After an initial burst of enthusiastic activity, including lively public meetings, film-showings, and some spectacular Zero Carbon Cabarets, the original Transition groups around Sheffield have now gone fairly quiet, although there are still regular social and networking events organised by the Transition Sheffield hub. This is partly a result of some of the most active people getting more involved in a range of practical projects across the city (most of them not 'branded' as Transition groups) including Grow Sheffield and Sheffield Renewables. When Transition Sheffield first formed we had many discussions about the daunting challenge of trying to initiate or support a process of transition throughout a city of half a million people.

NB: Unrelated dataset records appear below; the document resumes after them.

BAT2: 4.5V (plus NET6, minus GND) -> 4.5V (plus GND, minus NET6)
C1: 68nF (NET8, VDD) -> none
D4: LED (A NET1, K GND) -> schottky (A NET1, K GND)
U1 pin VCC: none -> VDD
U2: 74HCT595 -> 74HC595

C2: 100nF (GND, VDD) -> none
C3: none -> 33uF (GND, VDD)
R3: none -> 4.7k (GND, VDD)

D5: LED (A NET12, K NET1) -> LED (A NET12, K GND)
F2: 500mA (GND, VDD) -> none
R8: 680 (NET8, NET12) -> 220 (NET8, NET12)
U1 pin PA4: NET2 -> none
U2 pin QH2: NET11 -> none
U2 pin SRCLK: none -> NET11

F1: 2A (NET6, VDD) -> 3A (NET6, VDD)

We still haven't developed a local Transition movement that is capable of multiplying local resilience projects to meet the needs of a whole city. The Sheffield Organic Growers site is, though, at least a working demonstration of what can be done by collaborating with other community groups and local businesses, when people get motivated enough to put in the enormous amount of work needed to make it happen.
Craig Barnett, founder member of the Sheffield Transition initiative, is the newest blogger to join the Transition Social Reporter team.